The role of religious teaching (and of the various cultural-legal traditions based on religious teaching) is to provide an environment in which self-discipline and self-control are more highly valued than their opposites – self-indulgence and control of others. This environment usually consists of conventions of dress and speech, and special rites (such as weddings) which mark out the boundaries between the persons and occasions where sexual desire is allowed and those where it is not.
It is possible, as with any convention, to appear to follow it, without really following it. In other words conventions, just like laws, can only work to the extent that people believe those conventions to be right and beneficial. People must believe that they are doing the right thing because it is the right thing. Equally, they must believe that disregarding the conventions is wrong, a sin, which threatens harm for both individuals and society. In religious perspective, consenting to a wrong does not make it right.
It is not possible, in my opinion, to build within a culture so massively dedicated to self-indulgence, self-serving, and non-stop distraction, any sustained practice of self-discipline and service to others. That requires regular reflection and regular presentation of oneself as answerable to other human beings and to the judgement of God. The habits of self-inspection and self-control are reliably matured and improved through prayer and other religious practices like fasting.
There is no regime of exterior rules and punishments that will serve to deter sexual abuse in a society. If, and only if, such rules and punishments are universally and impartially applied – which is nowhere the case – it may be possible to drive sexual abuse out of sight, so that it is not always in the news. But it will still go on: celebrity actors and actresses may not have to suffer it, but ordinary men, women, and children among the poor and unnoticed of society, and people in places far removed from the countries which control the flow of news, will go on being vulnerable to sexual abuse. There is no legal substitute for an ethical determination to control oneself and to never hurt the person and dignity of another human being. There is no substitute for the concept of sin. Whether it is definable as a crime or not, sexual abuse is a sin.

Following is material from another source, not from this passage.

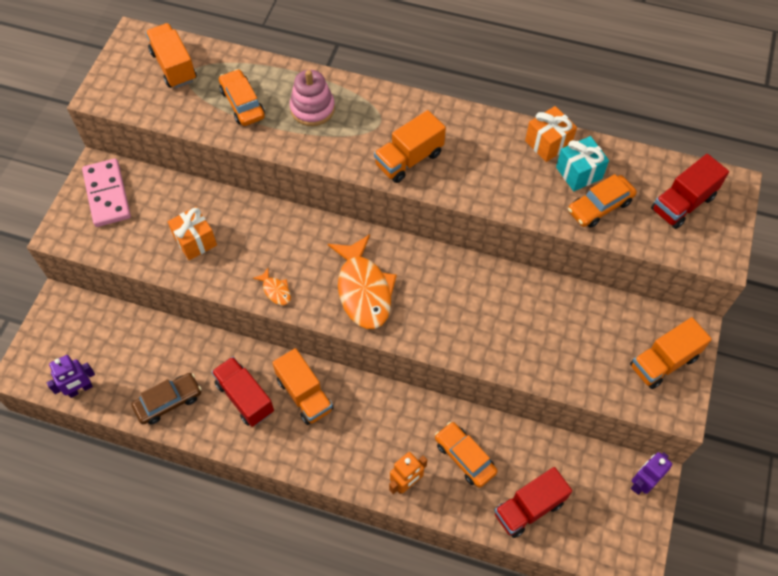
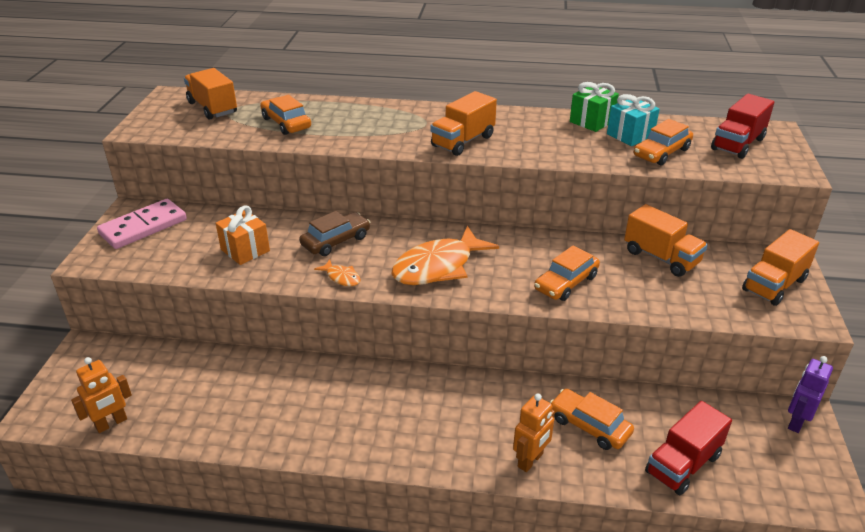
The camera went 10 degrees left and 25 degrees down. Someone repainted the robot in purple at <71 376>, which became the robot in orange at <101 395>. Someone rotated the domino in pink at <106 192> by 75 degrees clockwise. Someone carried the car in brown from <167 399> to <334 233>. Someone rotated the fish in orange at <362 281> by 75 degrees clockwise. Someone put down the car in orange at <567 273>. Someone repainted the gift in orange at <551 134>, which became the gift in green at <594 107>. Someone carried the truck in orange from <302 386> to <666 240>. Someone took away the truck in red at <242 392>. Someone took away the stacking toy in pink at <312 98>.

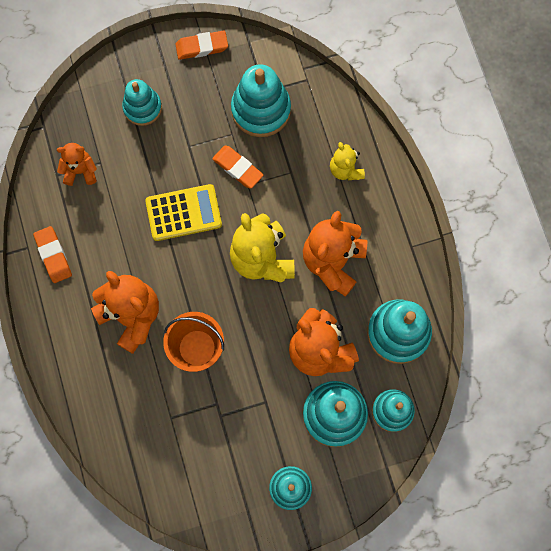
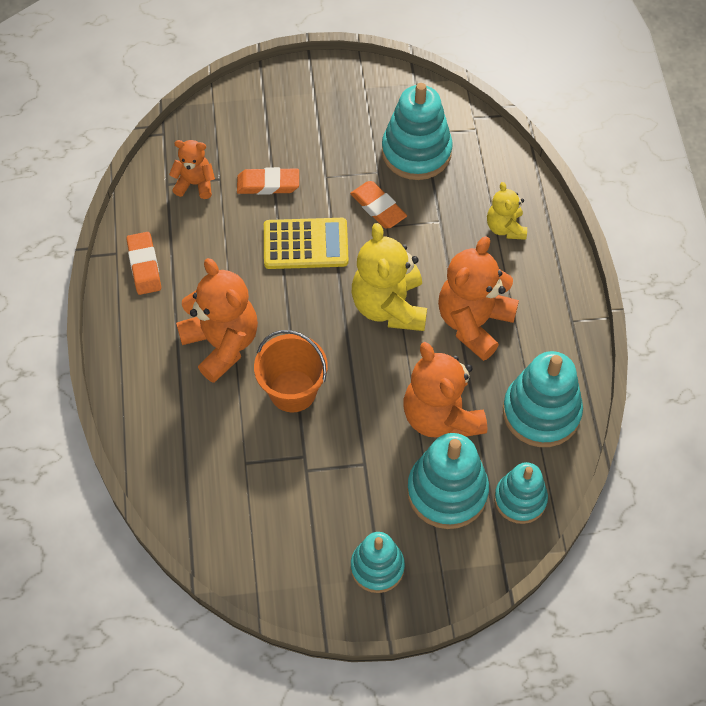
The camera went 10 degrees right and 15 degrees down. Someone carried the eraser in orange from <201 45> to <268 181>. Someone took away the stacking toy in turquoise at <142 102>.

For Muslims, there is a duty to help one another in steadfastness and righteousness, and not to help one another in selfishness and wrong-doing. This means that we must be ready to condemn, privately and publicly, those who commit sexual abuse. We must be willing to rescue those who are victims of such abuse, and willing to help them recover psychologically, emotionally, and socially. That entails providing from one’s resources (of time and money) to assist those groups (usually women and usually ex-victims) who are active in providing the necessary shelters and comforts to abuse victims. It also entails a vigorous campaign to help our communities admit that abuse goes on, to recognise the sin of it, and to convince them of the effectiveness of prayer and fasting in defeating sinful impulses and behaviours. This is a roundabout way of saying that Muslims must help one another to re-connect sexuality and parenting and the role of good parenting in teaching self-control and the ability to distinguish right from wrong.